The ultimate kiss-off is over two decades old.

 

April Siese

Internet Culture

Posted on Sep 3, 2016   Updated on May 26, 2021, 2:42 am CDT

It’s common practice to send off a coworker with an appropriate GIF. After two friends left for new opportunities, I found myself with Giphy in one open tab and a Google image search in another, desperately hoping the animated loop I was about to send would suffice.

What I found was a whole lot of shade, punctuated by the ultimate kiss-off: “Bye Felicia.” Hell, it even has its own category/hashtag on Giphy, to say nothing of its presence on Twitter.

What may have been a throwaway line from the comedy classic Friday has taken on a life of its own since the film debuted in 1995. Over two decades later, it’s become the internet’s go-to meme of dismissal.

The iconic history of ‘Bye Felicia’

A scene to remember in Friday

First, a bit of context. For those who haven’t seen Friday (and you really should), the movie revolves around two friends who need to make $200 by 10pm that night. Not a hard sell in this hustling day and age, right? Except both Smokey and Craig are unemployed, and Smokey’s meager source of income is something he just can’t stop smoking.

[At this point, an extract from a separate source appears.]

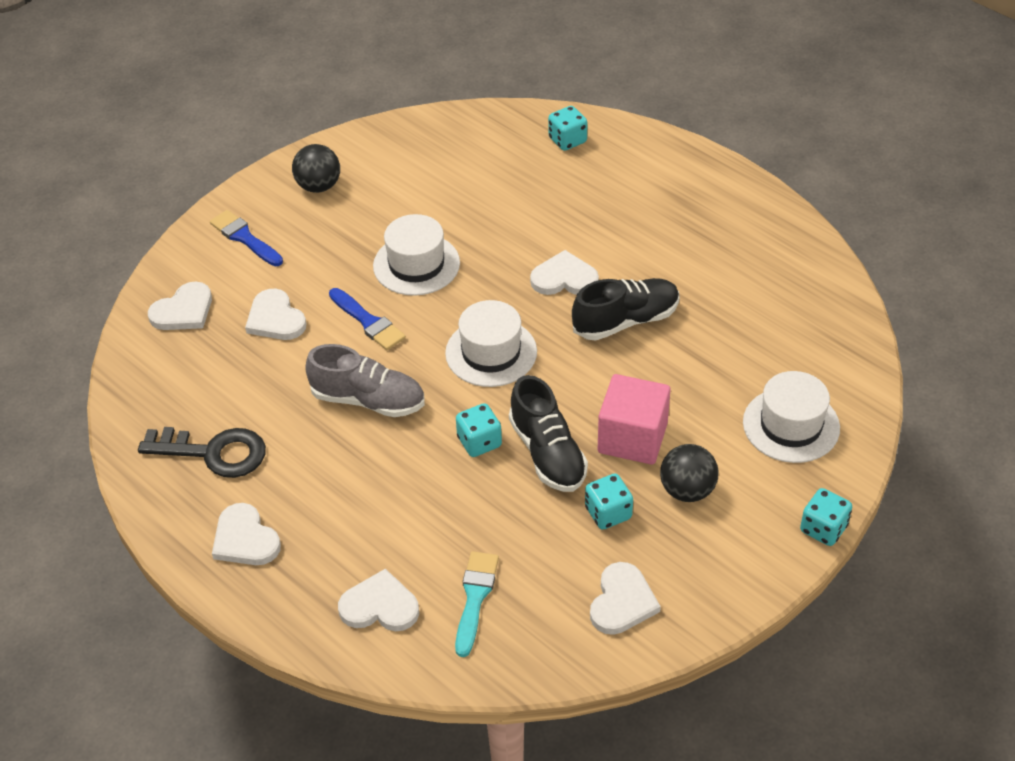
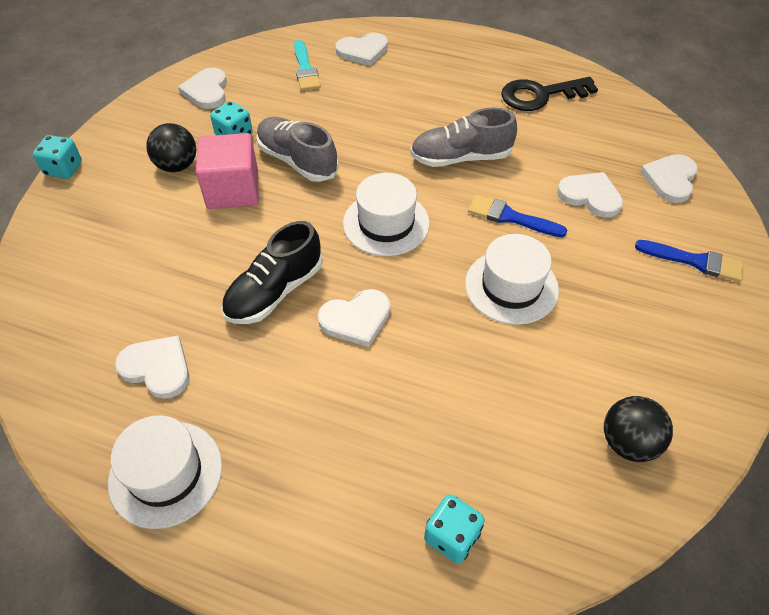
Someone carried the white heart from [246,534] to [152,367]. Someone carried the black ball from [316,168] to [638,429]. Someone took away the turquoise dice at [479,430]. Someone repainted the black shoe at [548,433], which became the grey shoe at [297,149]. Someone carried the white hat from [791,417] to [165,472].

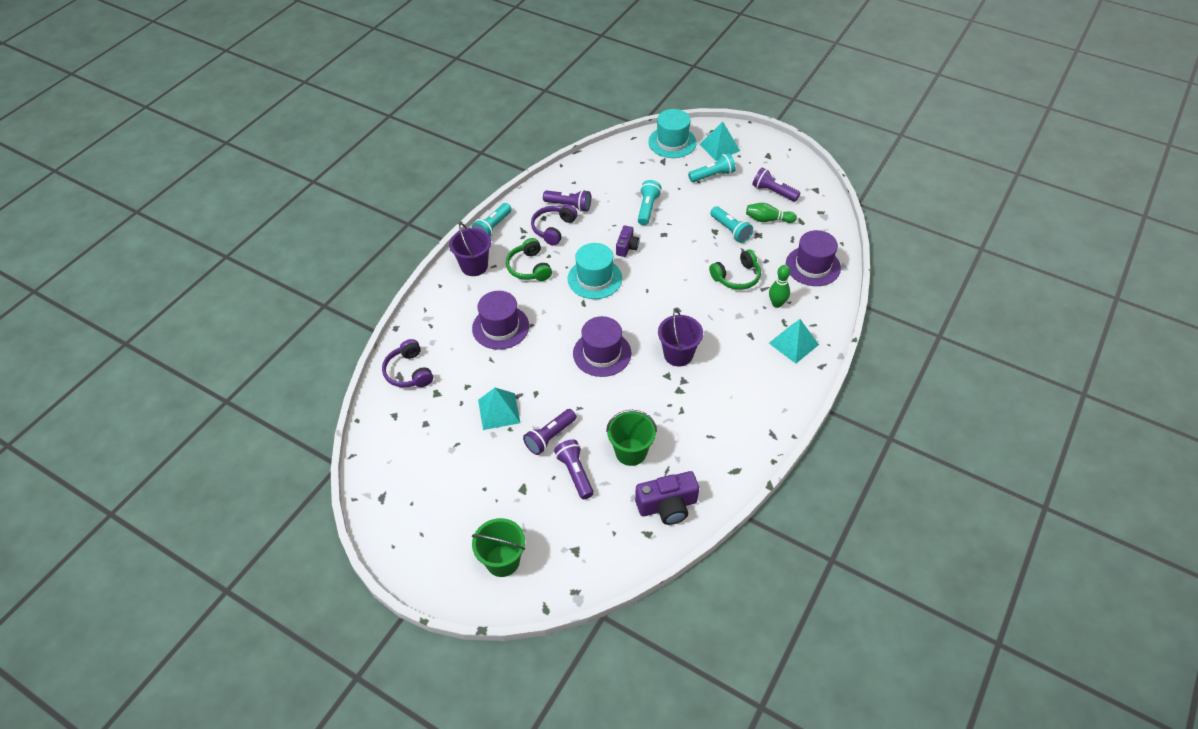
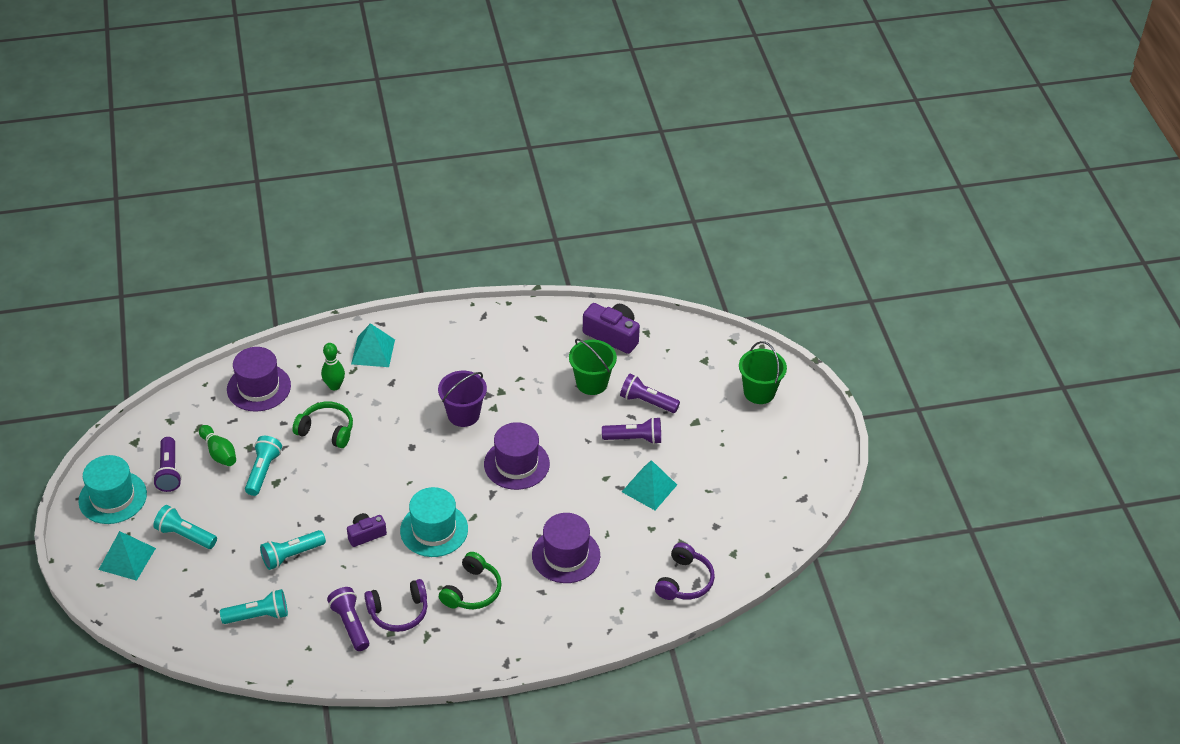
Someone took away the purple bucket at [470,249]. Someone carried the turquoise flashlight from [492,220] to [254,606]. Someone rotated the purple flashlight at [574,469] by 90 degrees clockwise. Someone carried the turquoise hat from [672,133] to [112,489].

The clip that launched the timeless meme features Chris Tucker’s Smokey eviscerating a neighbor named Felisha after she asks to borrow a car, then borrow a joint. All Craig (Ice Cube) has to say is “Bye Felisha” to send the message that they’re not about her mooching ways. He’s slumped over. He won’t even look at her. It’s damn near impossible to recreate that kind of cool dismissal most now see as a sassy, passive-aggressive fuck you.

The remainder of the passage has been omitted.